We will now create the graph.

In [9]:

plt.figure(figsize=(8, 8))
sns.set_palette('colorblind')
ax = sns.boxplot(data=combined_data, showfliers=False, y='ERBB2_proteomics', color='lightgray')
left = False
# This for loop labels all the specific outlier data points.
for sample in outlier_list:
    if left:
        position = -0.08
        left = False
    else:
        position = 0.01
        left = True
    sample = sample.split("_")[0]
    ax.annotate(sample, (position, combined_data.transpose()[sample].values[1]))
ax = sns.swarmplot(data=combined_data, y='ERBB2_proteomics')
plt.show()

As you can see from this graph, the samples we labeled, which had a 1.0 in the outliers table were all located at the top of the graph, indicating they are very highly expressed.

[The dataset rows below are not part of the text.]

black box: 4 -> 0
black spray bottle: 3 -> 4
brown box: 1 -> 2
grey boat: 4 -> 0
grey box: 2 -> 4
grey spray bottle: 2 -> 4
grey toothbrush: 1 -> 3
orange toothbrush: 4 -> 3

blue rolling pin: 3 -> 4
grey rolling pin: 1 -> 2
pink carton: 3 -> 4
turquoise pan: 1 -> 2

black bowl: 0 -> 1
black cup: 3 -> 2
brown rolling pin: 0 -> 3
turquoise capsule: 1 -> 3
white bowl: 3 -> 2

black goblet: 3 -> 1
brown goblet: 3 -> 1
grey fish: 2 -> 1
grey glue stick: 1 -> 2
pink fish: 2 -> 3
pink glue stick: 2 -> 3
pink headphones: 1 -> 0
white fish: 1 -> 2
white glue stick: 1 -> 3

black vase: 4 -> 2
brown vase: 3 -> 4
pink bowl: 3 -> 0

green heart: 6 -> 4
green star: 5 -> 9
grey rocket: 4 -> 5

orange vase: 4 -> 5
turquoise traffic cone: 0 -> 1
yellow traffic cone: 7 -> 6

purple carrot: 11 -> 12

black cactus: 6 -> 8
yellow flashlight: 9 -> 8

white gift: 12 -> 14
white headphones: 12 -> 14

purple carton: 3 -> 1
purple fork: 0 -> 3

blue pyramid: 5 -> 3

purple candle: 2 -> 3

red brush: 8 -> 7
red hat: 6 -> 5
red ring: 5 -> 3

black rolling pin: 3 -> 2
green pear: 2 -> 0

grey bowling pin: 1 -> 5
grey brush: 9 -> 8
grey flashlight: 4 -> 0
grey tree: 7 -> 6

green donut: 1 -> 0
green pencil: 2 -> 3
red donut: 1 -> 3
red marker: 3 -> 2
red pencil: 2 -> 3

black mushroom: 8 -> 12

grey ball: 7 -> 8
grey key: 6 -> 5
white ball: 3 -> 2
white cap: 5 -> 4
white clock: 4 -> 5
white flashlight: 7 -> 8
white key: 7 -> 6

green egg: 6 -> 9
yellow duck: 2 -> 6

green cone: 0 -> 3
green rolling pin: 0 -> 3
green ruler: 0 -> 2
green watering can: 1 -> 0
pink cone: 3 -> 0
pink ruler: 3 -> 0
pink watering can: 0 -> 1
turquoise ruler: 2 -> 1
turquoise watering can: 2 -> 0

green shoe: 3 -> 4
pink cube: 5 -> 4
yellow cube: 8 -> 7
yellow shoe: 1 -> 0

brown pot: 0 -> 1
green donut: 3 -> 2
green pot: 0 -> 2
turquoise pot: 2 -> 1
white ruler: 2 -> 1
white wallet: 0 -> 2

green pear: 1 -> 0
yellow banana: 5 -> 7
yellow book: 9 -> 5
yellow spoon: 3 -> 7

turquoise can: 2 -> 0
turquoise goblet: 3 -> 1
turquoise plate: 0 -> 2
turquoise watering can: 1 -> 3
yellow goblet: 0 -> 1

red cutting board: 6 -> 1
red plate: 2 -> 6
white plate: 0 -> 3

Step 6: Looking at the Qvalue table¶

Let's now take a look at the Qvalues table. Remember that the qvalues table indicates the probability that a gene shows an enrichment in outliers for categories defined in our annotation dataframe.

In [10]:

qvalues.df.head()

Out[10]:

		fisherFDR_PAM50_Basal_Basal	fisherFDR_PAM50_LumB_LumB	fisherFDR_PAM50_Her2_Her2	fisherFDR_PAM50_Normal-like_Normal-like
Name	Database_ID
A2ML1	NP_653271.2\|NP_001269353.1	1.441146e-07	NaN	NaN	NaN
ABCC11	NP_149163.2\|NP_660187.1\|NP_150229.2	NaN	NaN	0.001545	NaN
ABCC5	NP_005679.2\|NP_001306961.1\|NP_001018881.1	NaN	NaN	NaN	0.093281
ACACB	NP_001084.3	NaN	NaN	NaN	0.068994
ACAD8	NP_055199.1	NaN	NaN	NaN	0.093281

This table includes all the q-values. Before really analyzing the table we will want to remove any insignificant q-values. For our purposes we will remove any q-values that are greater than 0.05.

In [11]:

for col in qvalues.df.columns:
    qvalues.df.loc[qvalues.df[col] > 0.05, col] = np.nan

We will now isolate the ERBB2 gene.

In [12]:

qvalues.df.index = qvalues.df.index.droplevel('Database_ID')
qvalues = qvalues.df[qvalues.df.index.str.match('ERBB2')]
erbb2_qvalues = qvalues.reset_index()['Name'] == 'ERBB2'
qvalues = qvalues.reset_index()[erbb2_qvalues]
qvalues.head()

Out[12]:

	Name	fisherFDR_PAM50_Basal_Basal	fisherFDR_PAM50_LumB_LumB	fisherFDR_PAM50_Her2_Her2	fisherFDR_PAM50_Normal-like_Normal-like
0	ERBB2	NaN	NaN	0.000366	NaN

Here we see that the only PAM50 subtype that has a significant enrichment is the Her2, which is exactly what is to be expected. To visualize this pattern, we will create a graph similiar to the one above, but with each of the categories in the PAM50 category differentially colored.

In [16]:

plt.figure(figsize=(8, 8))
sns.set_palette('colorblind')
cols = {'Basal': 0, 'Her2':1, 'LumA':2, 'LumB':3, 'Normal-like':4}
ax = sns.boxplot(data=combined_data, y='ERBB2_proteomics', x='PAM50', color='lightgray')
ax = sns.swarmplot(data=combined_data, y='ERBB2_proteomics',x='PAM50', hue='PAM50')
for sample in outlier_list:
    sample = sample.split("_")[0]
    ax.annotate(sample, (cols[combined_data.transpose()[sample].values[0]], combined_data.transpose()[sample].values[1]))
plt.show()

Looking at the distribution of the graph you can see that distribution of the Her2 category is much different than the distributions of the other catgeories. The median of the proteomic data in the Her2 category is much higher than other categories, with many more data points in the upper portion of the graph.

Additional Applications¶

We have just walked through one example of how you might use the Outlier Analysis. Using this same approach, you can run the outlier analysis on a number of different clinical attributes, cohorts, and omics data. For example, you may look for outliers within the transcriptomics of the Endometrial cancer type using the clinical attribute of Histological_type. You can also look at more than one clinical attribute at a time by appending more attributes to your annotations table, or you can look for downregulated omics by chaning the 'up_or_down' variable of the run_outliers function.